I had a similar problem and I managed that by using a Semaphore in the SubscribeAsync ... is that bad?
databus.SubscribeAsync<List<Data>> (
//this.cache is accessed and modified by the callbacks in different threads
//So I must ensure that data received are processed in series to avoid conflicts
async (message) => {
await semaphoreSlim.WaitAsync();
try
{
await DataReceived(message);
}
finally
{
semaphoreSlim.Release();
}
},
ctx => ctx.UseSubscribeConfiguration(
cfg => cfg.OnDeclaredExchange(exchange => exchange.WithName(this.Name))

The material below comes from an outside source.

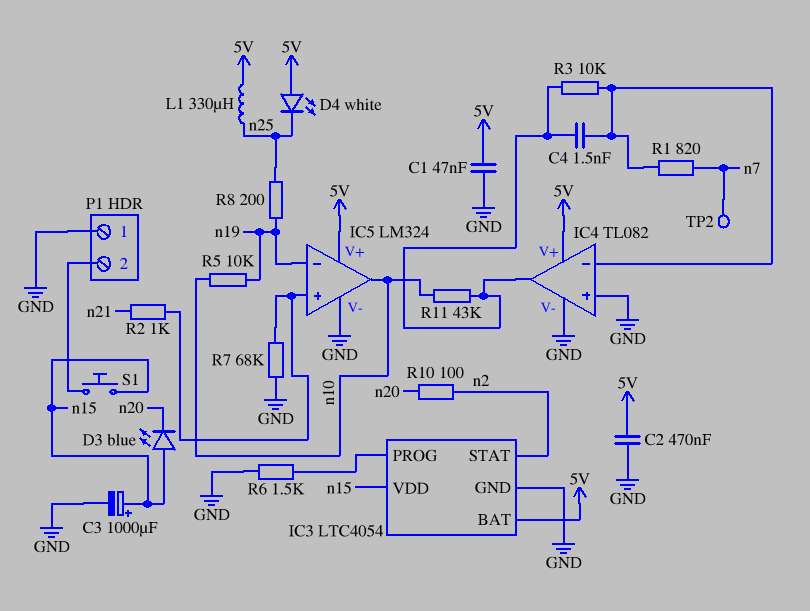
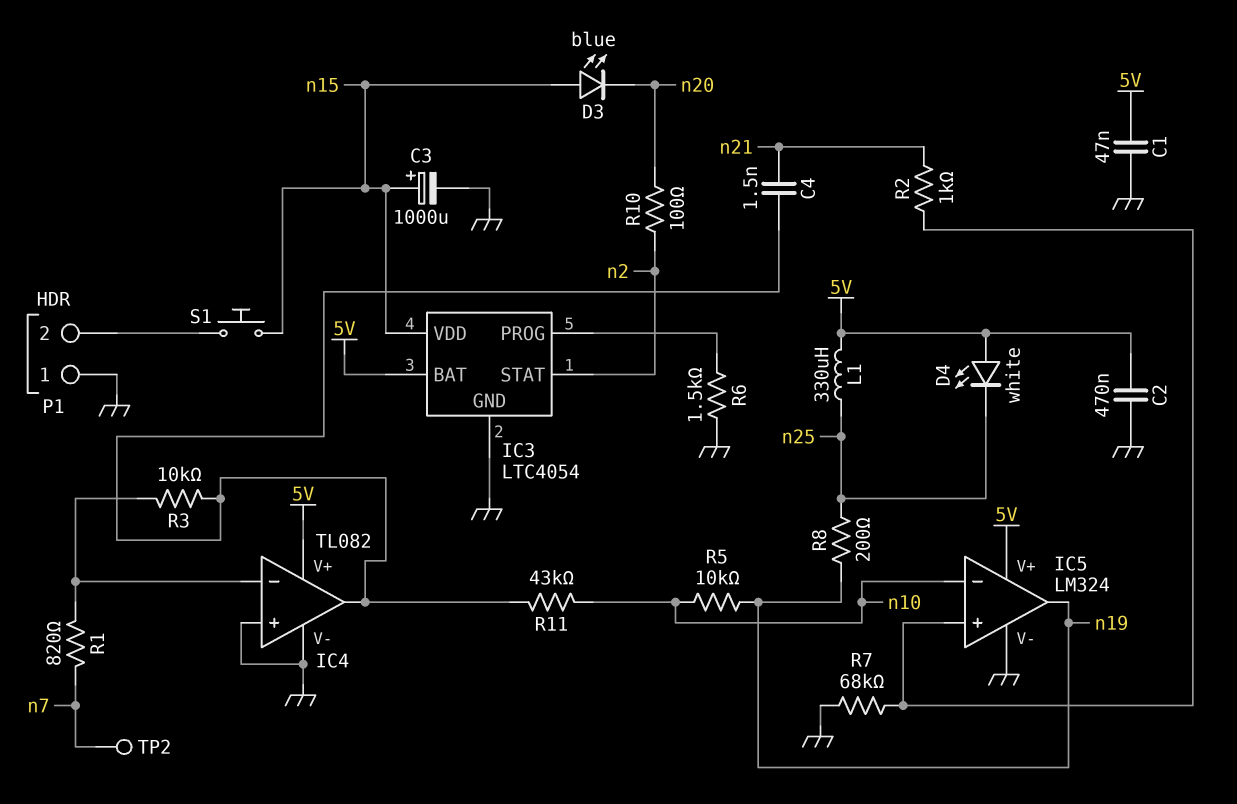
C4: 1.5nF (IC4/in-, IC4/out) -> 1.5nF (IC4/out, n21)
IC5 pin in-: n19 -> n10
IC5 pin out: n10 -> n19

.FromDeclaredQueue(queue => queue.WithName(this.Name))
)
);
Hello @LDonato - you should be fine with the semaphore (or perhaps even TPL), even though performance wise I think it would make more sense to register a custom IConsumerFactory
(given that you are on 1.x).
Thanks for your reply! Actually that code is from after I migrated 2.0-rc2... am I using it wrong?
If you're on 2.x, you could use the UseConsumerConcurrency
extension of the subscribe context, see this test suite for more information on usage.
Thanks for your kind help!
When I publish multiple messages to a queue I notice that the function passed to SubscribeAsync is being called by multiple threads, sometimes concurrently. This behavior is different than when using the RabbitMQ client. Is this by design?